The court sent the case back to the district with directions to “consider in the first instance whether the Larsens are entitled to a preliminary injunction, keeping in mind the principle that ‘when a plaintiff has shown a likely violation of his or her First Amendment rights, the other requirements for obtaining a preliminary injunction are generally deemed to have been satisfied.”
Judge Kelly’s dissent was several pages longer than the majority opinion. “No court has ever afforded ‘affirmative constitutional protections’ to private discrimination,” she wrote. “Indeed, caselaw has long recognized that generally applicable laws like Minnesota’s may limit the First Amendment rights of an individual in his capacity as the owner of a business serving the public.” On this point, she cited Justice Anthony Kennedy’s opinion for the Court in Masterpiece Cakeshop v. Colorado Civil Rights Commission (2018), in which the reluctant baker had refused to make a wedding cake for a same-sex couple. In that opinion, Kennedy acknowledged that religious and philosophical objects to same-sex marriage enjoy First Amendment protection, but “such objections do not allow business owners . . . to deny protected persons equal access to goods and services under a neutral and generally applicable public accommodations law.” Judge Kelley observed, “That well-established principle should have easily disposed of this case.”

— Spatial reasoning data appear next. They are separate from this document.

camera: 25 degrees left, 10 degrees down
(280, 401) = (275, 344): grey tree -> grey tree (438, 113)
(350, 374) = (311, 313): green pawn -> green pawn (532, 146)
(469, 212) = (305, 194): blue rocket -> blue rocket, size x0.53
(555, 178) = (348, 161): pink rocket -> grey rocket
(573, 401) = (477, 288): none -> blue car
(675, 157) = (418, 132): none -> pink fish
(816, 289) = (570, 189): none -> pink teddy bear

She contested Judge Stras’s attempt to “recharacterize Minnesota’s law as a content-based regulation of speech.” She argued that the law does not compel the Larsens to communicate any particular message about marriage. “What they cannot do,” she wrote, “is to operate a public accommodation that serves customers of one sexual orientation but not others. And make no mistake,” she continued, “that is what today’s decision affords them license to do.” She asserted that the conduct in which the Larsens wish to engage if they expand into the wedding video business would involve denying services based on the sexual orientation of customers. “That the service the Larsens want to make available to the public is expressive does not transform Minnesota’s law into a content-based regulation, nor should it empower the Larsens to discriminate against prospective customers based on sexual orientation.” The rest of her opinion takes much inspiration from Justice Ruth Bader Ginsburg’s dissent from the Court’s holding in Masterpiece.

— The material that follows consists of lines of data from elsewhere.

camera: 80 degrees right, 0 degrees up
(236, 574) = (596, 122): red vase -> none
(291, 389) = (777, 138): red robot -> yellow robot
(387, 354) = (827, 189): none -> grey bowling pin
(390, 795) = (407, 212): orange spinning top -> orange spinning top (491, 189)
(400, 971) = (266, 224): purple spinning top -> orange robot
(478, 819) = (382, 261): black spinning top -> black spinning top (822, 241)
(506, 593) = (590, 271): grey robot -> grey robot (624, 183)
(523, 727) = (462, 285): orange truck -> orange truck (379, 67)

Pointing to an earlier ruling, she wrote, “The Supreme Court has already health that the MHRA is constitutional, in the process rejecting many of the same arguments that the court adopts today. Just recently, it reaffirmed that, although ‘religious and philosophical objections [to same-sex marriage] are protected, it is a general rule that such objections do not allow business owners and other actors in the economy and in society to deny protected persons equal access to goods and services under a neutral and generally applicable public accommodations law.’ The Supreme Court is free to revise or overturn its precedents,” she continued. “We are not. Rather than disturb bedrock principles of law, I would affirm the district court’s order in full.”

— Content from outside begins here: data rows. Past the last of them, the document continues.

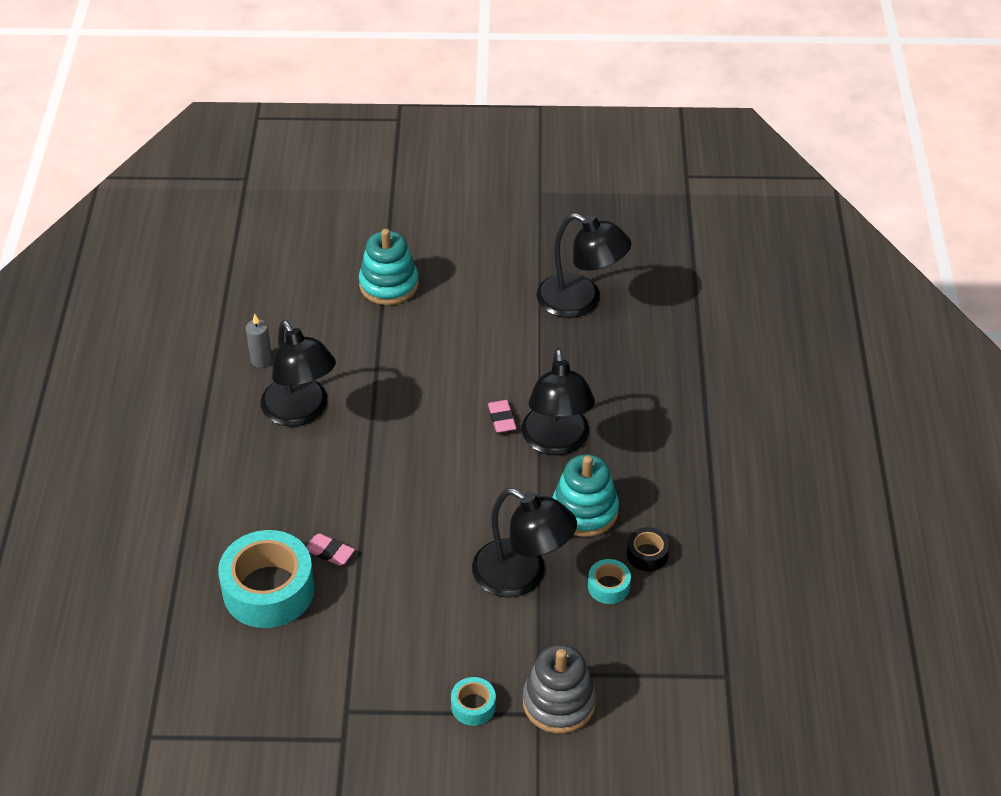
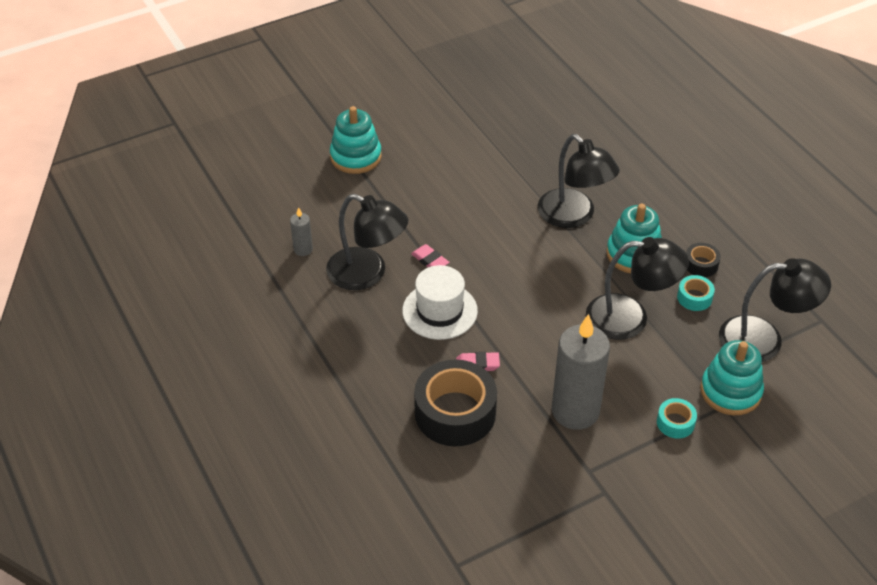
camera: 30 degrees left, 0 degrees up
(268, 590) = (455, 413): turquoise tape -> black tape
(338, 481) = (439, 311): none -> white hat
(384, 645) = (575, 411): none -> grey candle
(502, 419) = (521, 216): pink eraser -> pink eraser (430, 260)
(559, 702) = (730, 391): grey stacking toy -> turquoise stacking toy
(580, 301) = (507, 114): black lamp -> black lamp (764, 339)

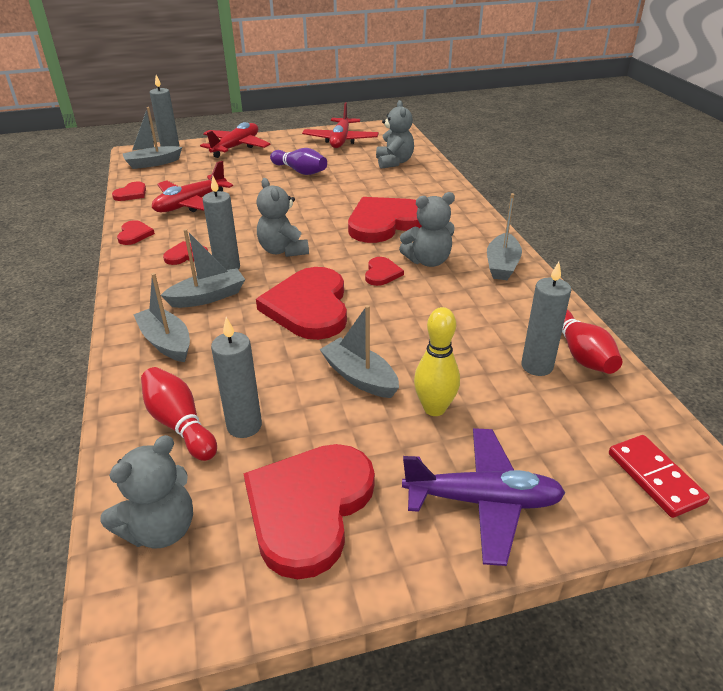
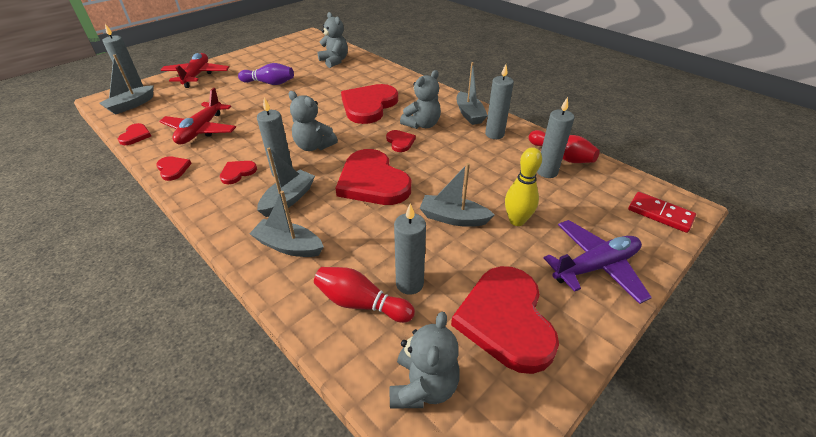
camera: 30 degrees left, 5 degrees up
(340, 140) = (279, 53): red plane -> none
(511, 299) = (494, 134): none -> grey candle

The state can seek review of this decision by the full bench of the 8th Circuit, but that circuit has an overwhelmingly Republican/conservative tilt at present. Of the eleven active judges, only one, Judge Kelly, was appointed by a Democratic president. Trump has managed to place four judges on the court, where all but one of the other judges was appointed by George W. Bush, with the senior-most of the active judges having been appointed by the first President Bush. Clinton’s appointees have all died or retired. Perhaps the state should apply directly to the Supreme Court for review, but who is to say that Justice Kennedy’s comments, relied upon by Judge Kelly, would find majority support on the Court now that Neil Gorsuch has replaced Kennedy?